Dahulu, wanita Indonesia hanya diberi label masyarakat kelas dua. Stigma ini terjadi selama berabad lamanya, dengan banyak bumbu pernyataan negatif, sehingga kemudian menjadi dalih bahwa perempuan tak membutuhkan pendidikan tinggi.

Jangankan wanita pribumi biasa, kala itu wanita priyayi pun tak berhak mengenyam pendidikan tinggi supaya tidak lebih pandai ketimbang para kaum lelaki. Namun, situasi mulai berbalik arah, saat para pendatang dari Belanda mulai menyadari bahwa kondisi sosial ekonomi Hindia Belanda (sebutan Indonesia kala itu) sangat menyedihkan.

Lalu, berkat sebuah artikel “Gerakan Politik Etis di Negara Koloni” yang ditulis jurnalis Pieter Brooshoof di surat kabar berbahasa Belanda bernama De Locomotief, desakan pada Pemerintah Kolonial agar memberikan pendidikan layak sebagai balas budi pada negara jajahan, makin intens.


Tuntutan itu memang kemudian direalisasikan, tapi masih sebatas pendidikan bagi para elite pribumi, termasuk di antaranya yaitu seorang wanita ningrat Jawa bernama Raden Ajeng Kartini Djojo Adhiningrat.

Putri Bupati Rembang yang akrab dengan para bangsawan Belanda ini kemudian menyuarakan pemikiran kritisnya, soal ketimpangan kondisi sosial wanita pribumi, termasuk sulitnya untuk berpendidikan tinggi.
Berkat pemikiran kritisnya itu, berabad kemudian, para wanita dari berbagai kalangan akhirnya bisa mendapatkan kesetaraan berpendidikan dan pergaulan lintas rasial. Tak ada lagi masyarakat kelas dua. Dan, para kaum hawa kini bisa menunjukkan kecerdasannya, karyanya, pengabdiannya, tanpa harus dibelenggu kasta.

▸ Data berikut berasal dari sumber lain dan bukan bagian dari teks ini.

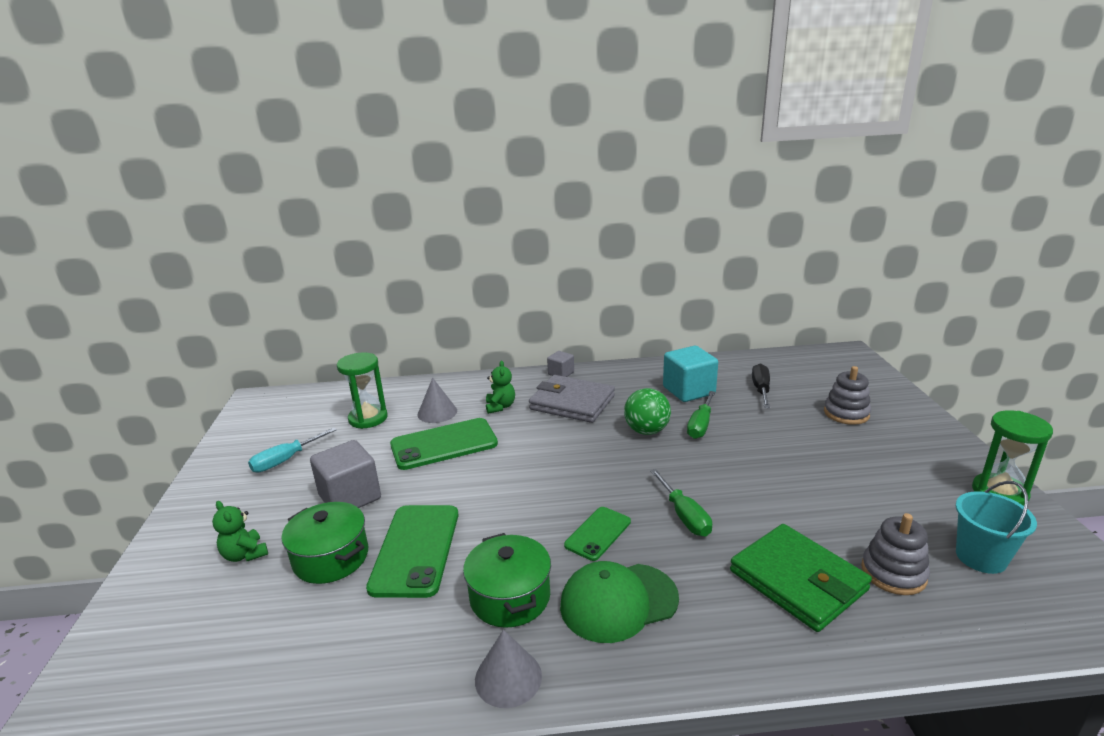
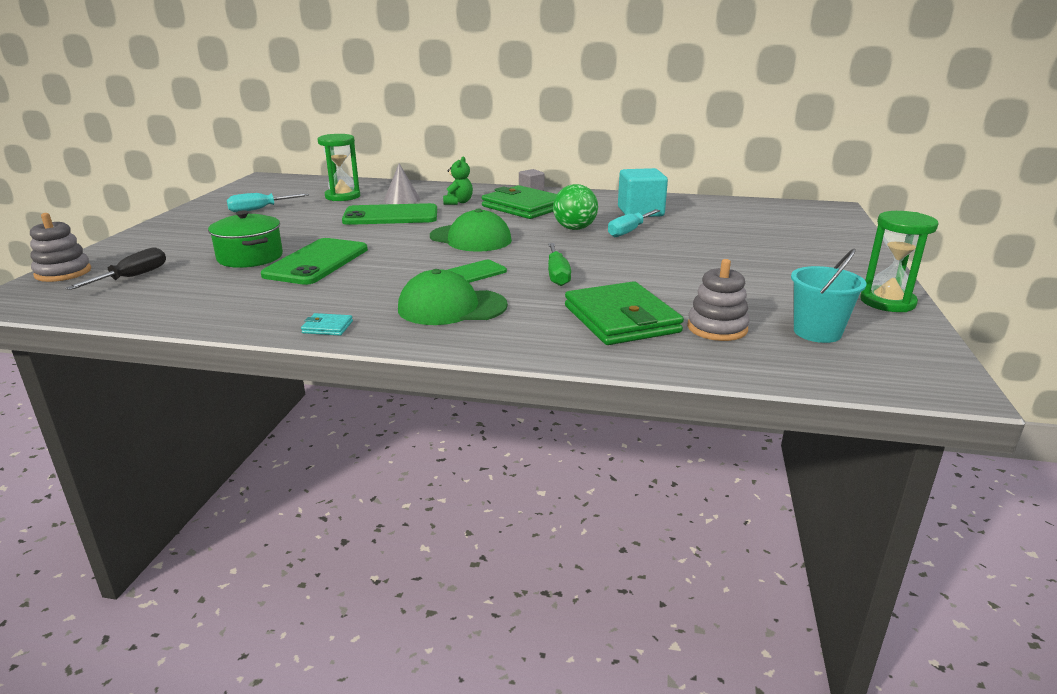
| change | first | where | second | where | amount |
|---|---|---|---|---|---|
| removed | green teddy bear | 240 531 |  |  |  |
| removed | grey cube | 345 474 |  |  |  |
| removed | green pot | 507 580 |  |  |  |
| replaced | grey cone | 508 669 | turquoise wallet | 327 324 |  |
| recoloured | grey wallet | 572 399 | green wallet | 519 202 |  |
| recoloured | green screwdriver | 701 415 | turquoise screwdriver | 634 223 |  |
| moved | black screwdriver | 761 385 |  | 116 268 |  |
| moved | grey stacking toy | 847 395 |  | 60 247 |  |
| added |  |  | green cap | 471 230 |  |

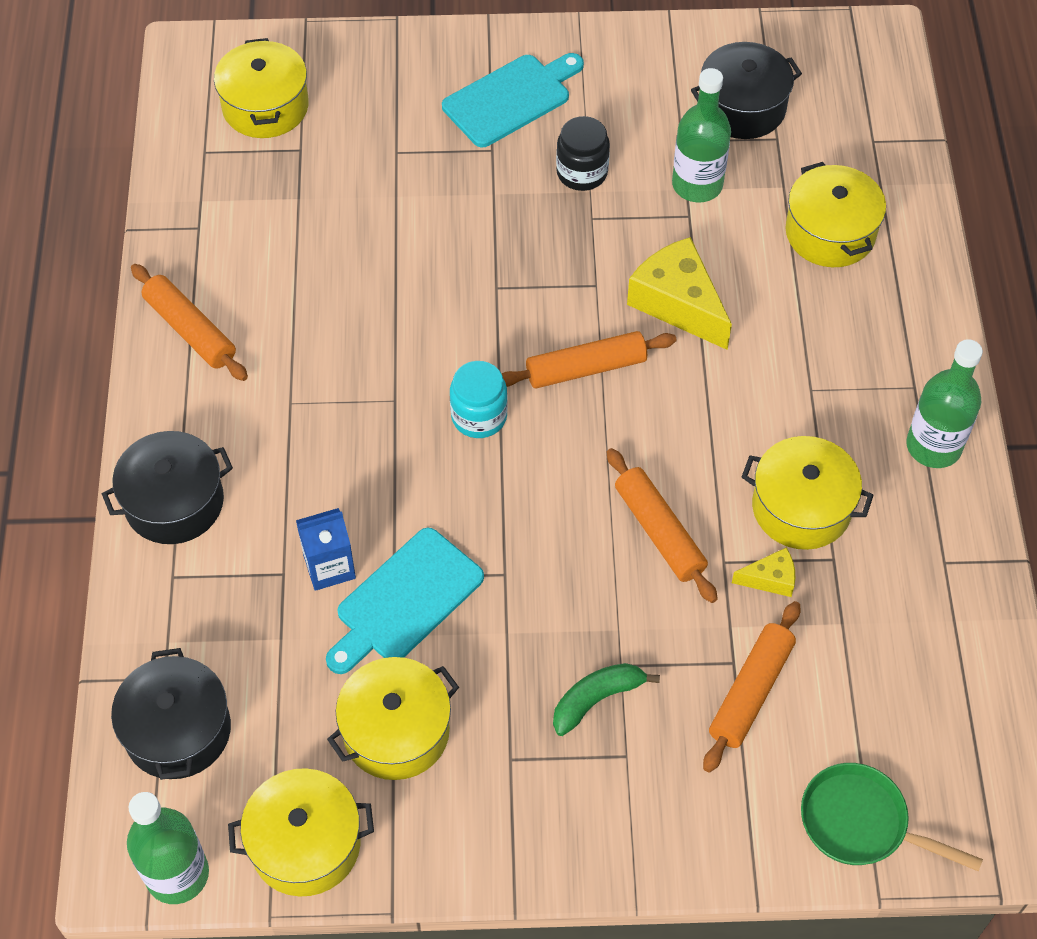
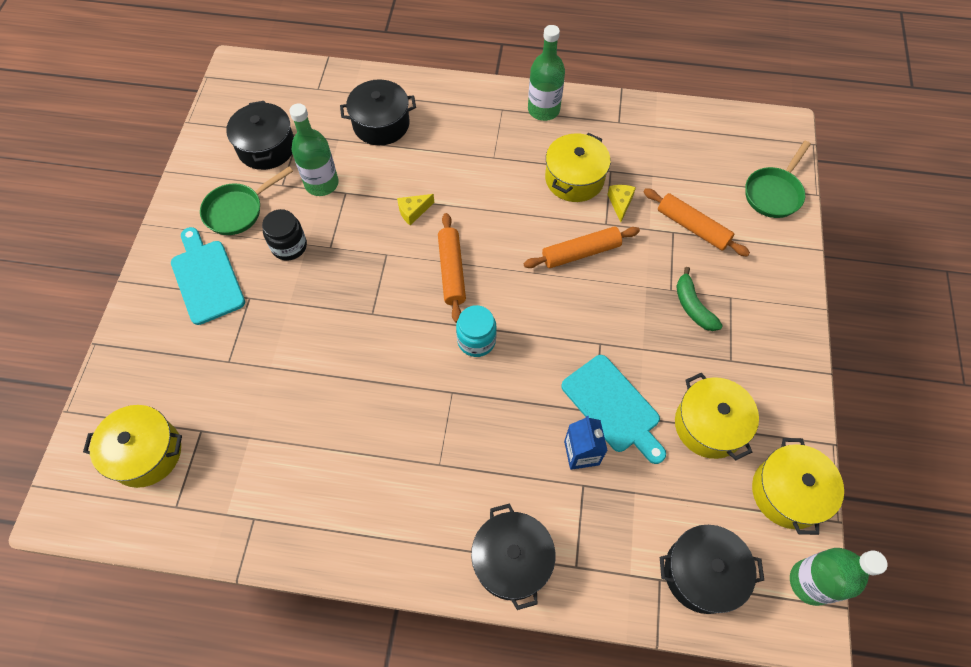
| change | first | where | second | where | amount |
|---|---|---|---|---|---|
| removed | orange rolling pin | 189 322 |  |  |  |
| resized | yellow cheese | 679 293 |  | 415 209 | x0.50 |
| recoloured | yellow pot | 835 214 | black pot | 378 112 |  |
| added |  |  | green pan | 246 201 |  |

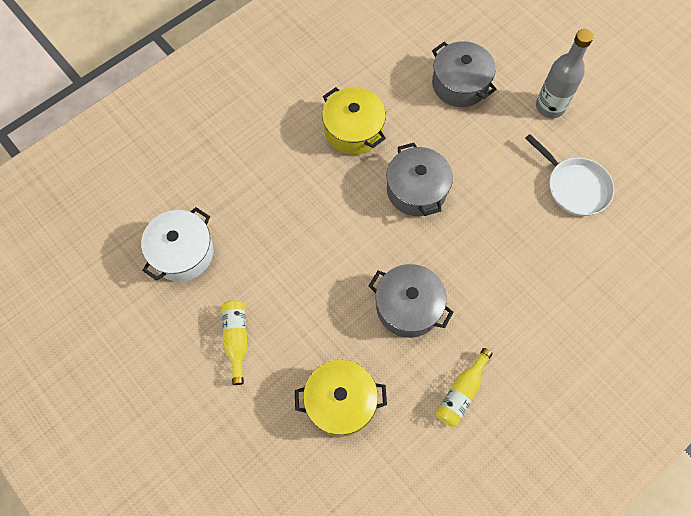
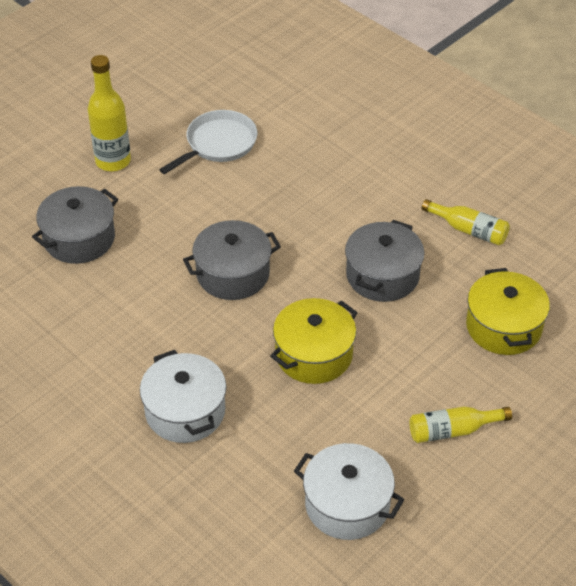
| change | first | where | second | where | amount |
|---|---|---|---|---|---|
| moved | yellow pot | 354 121 |  | 314 341 |  |
| recoloured | grey bottle | 564 73 | yellow bottle | 109 113 |  |
| added |  |  | white pot | 183 396 |  |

Tepat 142 tahun sejak kelahiran Kartini, para wanita dari berbagai kalangan mendapatkan ujian terberatnya. Bukan dari pemerintah kolonial yang dulu menjajah nusantara, tapi musuh tak kasat mata bernama Corona.

Di tengah wabah yang belum pernah terjadi sebelumnya, para Kartini masa kini menjadi garda terdepan di bidangnya. Mulai dari tenaga medis, cleaning service, penjaga toko, karyawan, satpam, jurnalis, pedagang pasar, teknisi, polisi, dan profesi apapun yang kini bisa dilakukan oleh wanita, menghadapi musuh yang tidak memihak salah satu pihak.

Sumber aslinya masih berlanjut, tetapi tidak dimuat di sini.